Welche Getränke sind deine Picknick- und Outdoor-Favoriten?
Natürlich darf eine kühle selbstgemixte Zitronenlimonade, ein Hollersaft oder selbstgemachter Eistee nicht fehlen. Aber ein gekühltes kleines Bier oder Wein und Prosecco runden den gesellschaftlichen Durst erst richtig ab. 

Wer Snacks liebt, weiß wie wichtig es ist, dazu hochwertige und gesunde Lebensmittel zu verwenden. Welche Gemüse- oder Obstsorten eignen sich hierfür besonders gut?
Grundsätzlich eignet sich jedes Gemüse und Obst, was im Garten, auf der Terrasse oder am Balkon gedeiht. Bilden Tomaten, Gurken, Zucchini oder Kohlrabi oft die Basis für Snacks und Aufstriche, verzaubern verschieden Beeren, Melonen, Marillen oder Kirschen mit ihrer Farbvielfalt jedes Häppchen. Farben sind ein wichtiger Faktor beim Essen, je bunter desto besser und dekorativer.

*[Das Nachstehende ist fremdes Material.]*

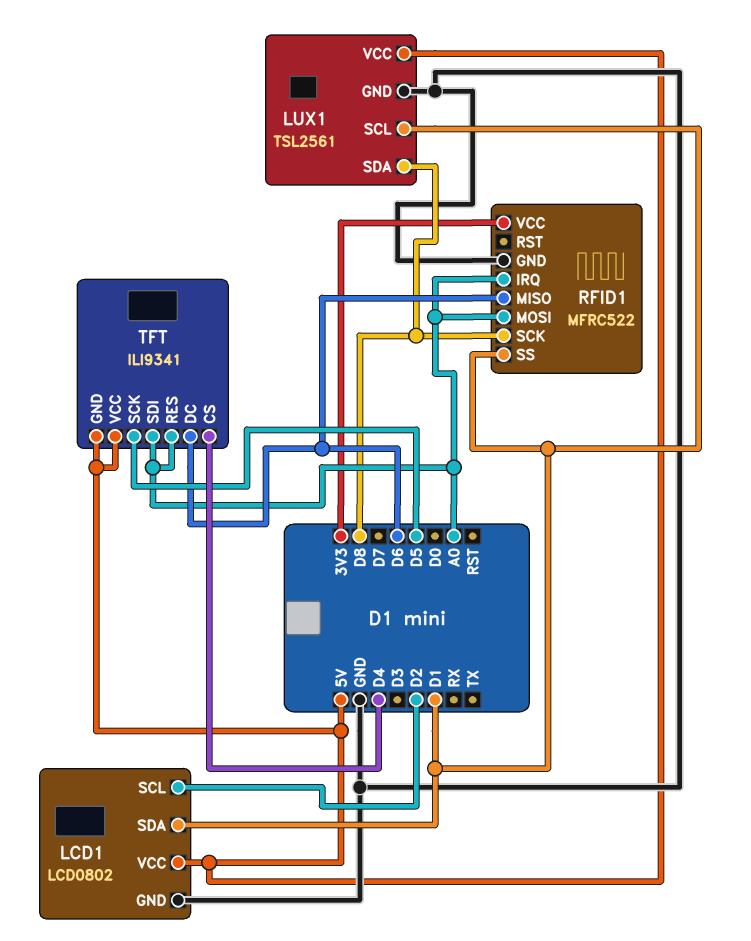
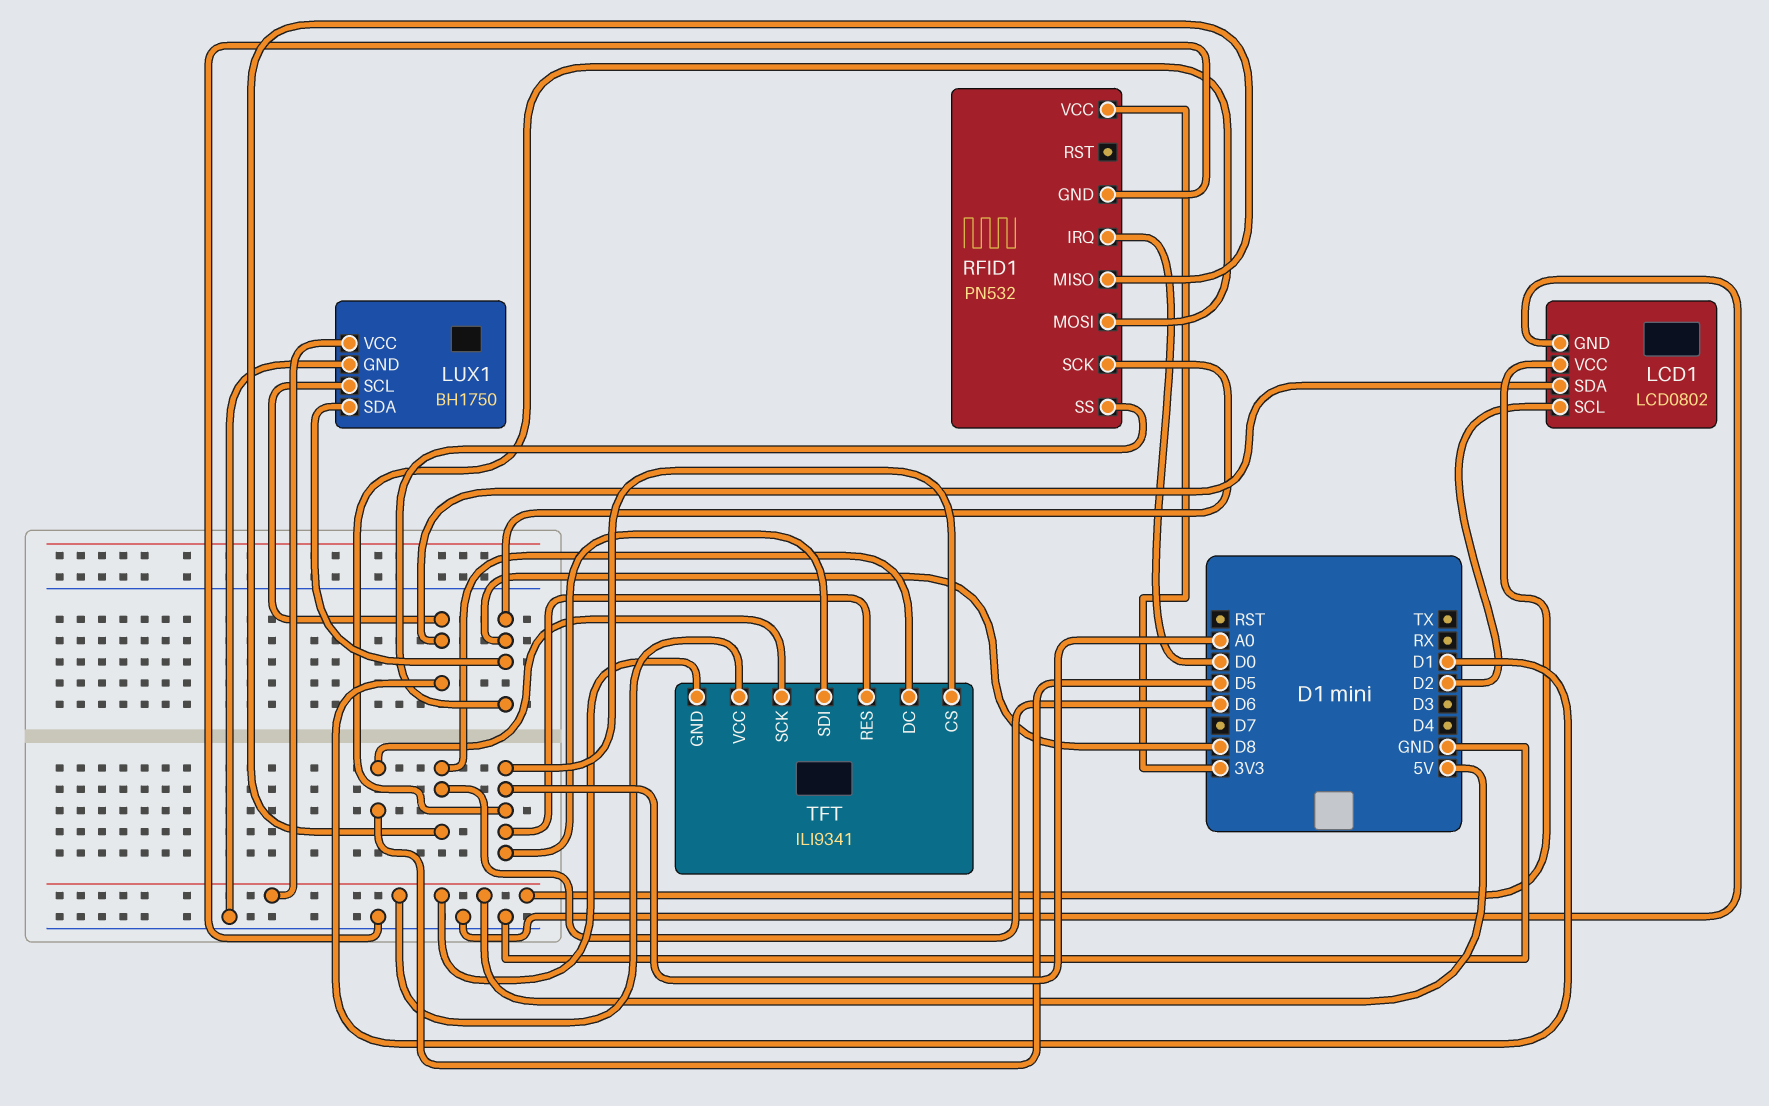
LUX1: TSL2561 -> BH1750
RFID1: MFRC522 -> PN532
RFID1 pin IRQ: A0 -> D0
RFID1 pin SS: D1 -> D8
TFT pin CS: D4 -> A0

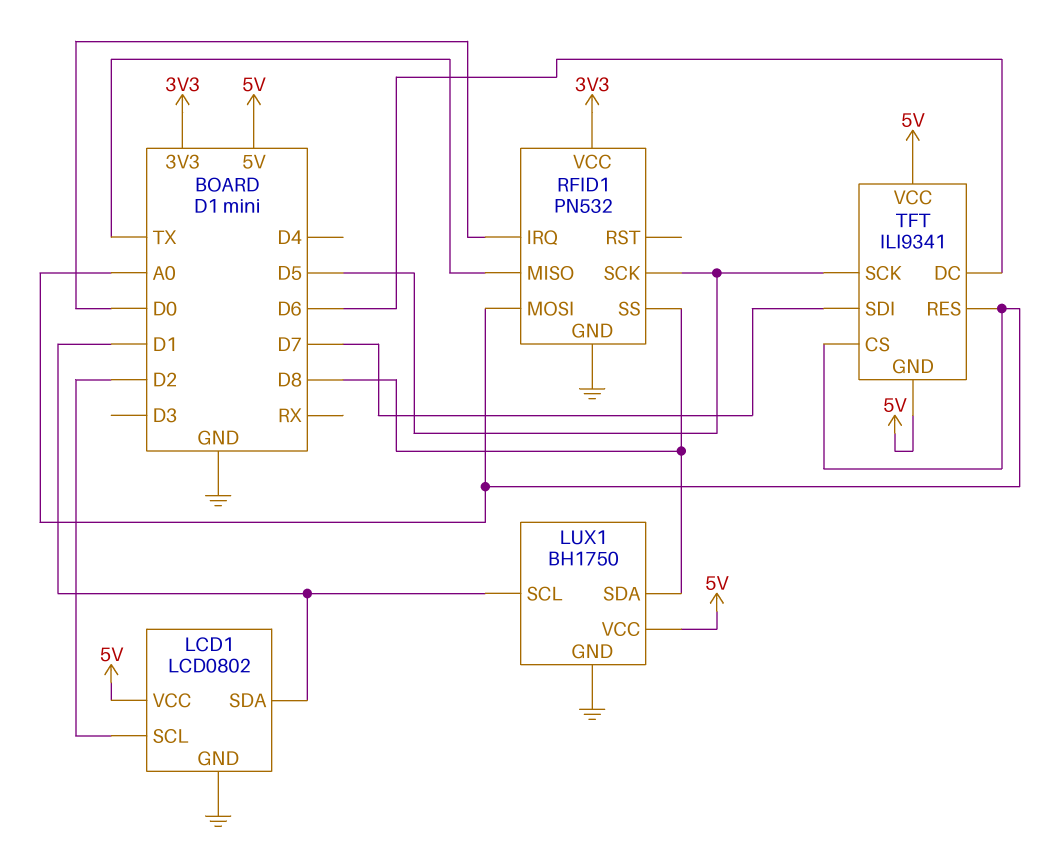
RFID1 pin MISO: D6 -> TX
RFID1 pin SCK: D8 -> D5
TFT pin SDI: A0 -> D7

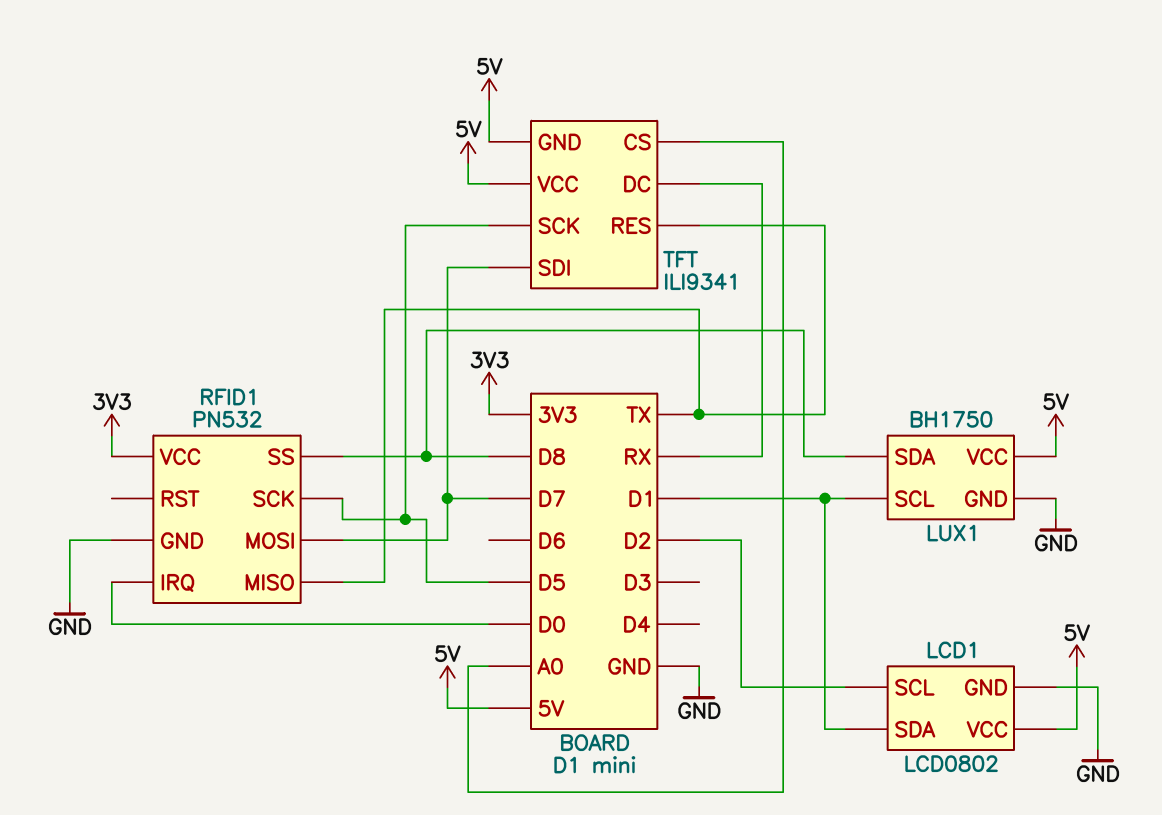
RFID1 pin MOSI: A0 -> D7
TFT pin DC: D6 -> RX
TFT pin RES: A0 -> TX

Welche Kräuter sind für kleine Häppchen ideal, und was sollte man beim Würzen beachten?
Also, beim Würzen gilt die Grundregel „weniger ist mehr“, denn nachwürzen kann man immer. Vorsicht ist auch geboten bei Aufstrichen mit salzigen Ingredienzien wie z. B Oliven oder Parmesan. Als Kräuter sind alle Blattkräuter wie Basilikum, Petersilie, Salbei, Thymian aber auch Schnittlauch sehr zu empfehlen. Bei all diesen Kräuter können auch die Blüten verwendet werden. Diese setzen ein Häppchen optisch wie auch geschmacklich erst so richtig in Szene. 

Hast du auch noch einen schnellen aber köstlichen Desserttipp für uns?
Ja, ganz schnelle Tipps für eine kleine Abkühlung auf der Terrasse oder für unerwartete Gäste sind:
Zitroneneis mit Prosecco cremig verrühren, in ein Cocktailglas füllen und mit Zitronenscheibe, einem Melissenblatt und einer Blüte von Lavendel garnieren. Achtung, es besteht Suchtgefahr! 

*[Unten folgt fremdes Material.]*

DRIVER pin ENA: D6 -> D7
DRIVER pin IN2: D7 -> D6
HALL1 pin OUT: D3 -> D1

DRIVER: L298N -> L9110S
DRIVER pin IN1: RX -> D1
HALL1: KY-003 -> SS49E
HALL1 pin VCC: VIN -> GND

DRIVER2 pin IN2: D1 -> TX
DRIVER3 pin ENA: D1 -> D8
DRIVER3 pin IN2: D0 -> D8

Oder eine versteckte Quarkcreme. Eine köstliche Creme aus Quark, Joghurt, Zitronensaft und Vanillezucker bereiten und in ein Glas abwechselnd mit Obstsalat oder Früchten schichten. 


REZEPT-TIPPS von Rosemarie Haider

Zitronen-Limonade

4 Bio-Zitronen gut gewaschen und samt Schale geschnitten mit 100 g Zucker und ½ Liter kaltem Wasser in einem Mixer 5 Sekunden hochtourig aufmixen. Die Zitronen abseihen und die Limonade nach Geschmack mit Mineralwasser aufspritzen. Mit einer Scheibe Zitrone und einem Minzblatt garnieren.

Früchte Muffins

Zutaten:
150 g Butter, 125 g Zucker, 1 Packung Vanillezucker, 3 Eier (getrennt), 1 Prise Salz, 250 g Mehl, 1 gehäufter EL Backpulver, Zitronenschale, Obst: Beeren, Marillen Kirschen oder Johannisbeeren


Zubereitung:
Aus Butter, Zucker, Vanillezucker und Dotter einen sehr schaumigen Abtrieb bereiten. Zitronenschale, Mehl und Backpulver mischen und mit steifem Eischnee unter den Abtrieb heben. Den Teig in vorbereitete Muffin-Förmchen gießen und mit Obst belegen. Törtchen bei 180 Grad ca. 25 Minuten backen.

Melonensalat

Gewürfelte Melonen mit gelbem, rotem und weißem Fruchtfleisch, etwas Schafskäse und Zitronensaft gut vermischen und als besondere Beilage zu gegrilltem oder als Snack in einem Glas servieren.